Dado el celo de que se está haciendo gala en cada interrogatorio, en cada detalle de este proceso (prueba evidente de lo mucho que todos se juegan), y con la vista puesta en que para cribar a los candidatos a miembros del tribunal popular (un trámite que habitualmente no suele durar más de un par de horas) se empleó toda una jornada, es de prever que en las matizaciones que las partes planteen al cuestionario que elabore Climent se vuelva a librar otra batalla que haga saltar de nuevo por los aires los tiempos previstos por el juez.

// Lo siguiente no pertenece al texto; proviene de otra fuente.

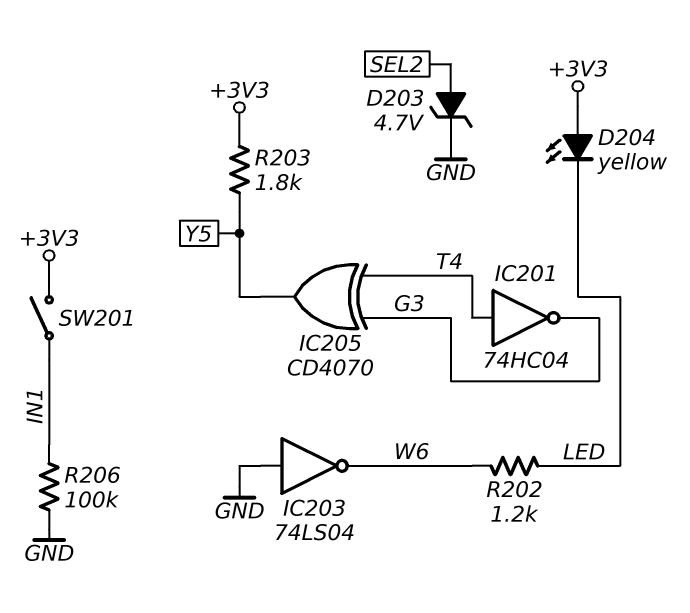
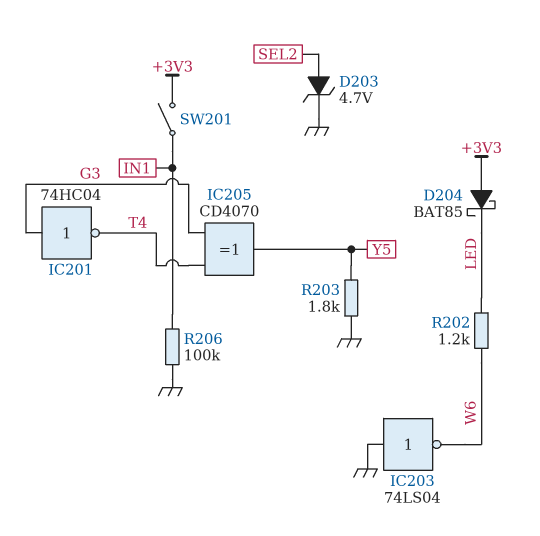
D204: LED yellow (A +3V3, K LED) -> schottky BAT85 (A +3V3, K LED)
IC201: NOT 74HC04 (in T4, out G3) -> NOT 74HC04 (in G3, out T4)
R203: 1.8k (+3V3, Y5) -> 1.8k (GND, Y5)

Desde el fondo de la pregunta hasta el modo en que está formulada puede ser cuestionado por las partes aunque en ningún caso estas objeciones vinculan al magistrado, cuyo auténtico poder (diluido, sólo en apariencia, por la presencia del jurado) se hace más perceptible en este punto de proceso. Una potestad también patente en cada una de sus intervenciones a lo largo del juicio ya sea para corregir a alguna de las partes como para aclarar conceptos a testigos o a los miembros de un jurado cuya falta de acuerdo para alcanzar un veredicto puede degenerar en lo que sería un verdadero problema: la disolución del tribunal, la elección de otro nuevo y la repetición del juicio. Esto sólo ocurriría si después de tres deliberaciones, ya sin plazo, no logran un veredicto o si el que entregan no se considera suficientemente motivado, una valoración que sólo compete al presidente del tribunal, él único que, de darse esta circunstancia, obligaría a Camps y a Costa a sentarse de nuevo en un banquillo que a esta alturas de juicio les debe resultar más familiar que el sofá de su casa.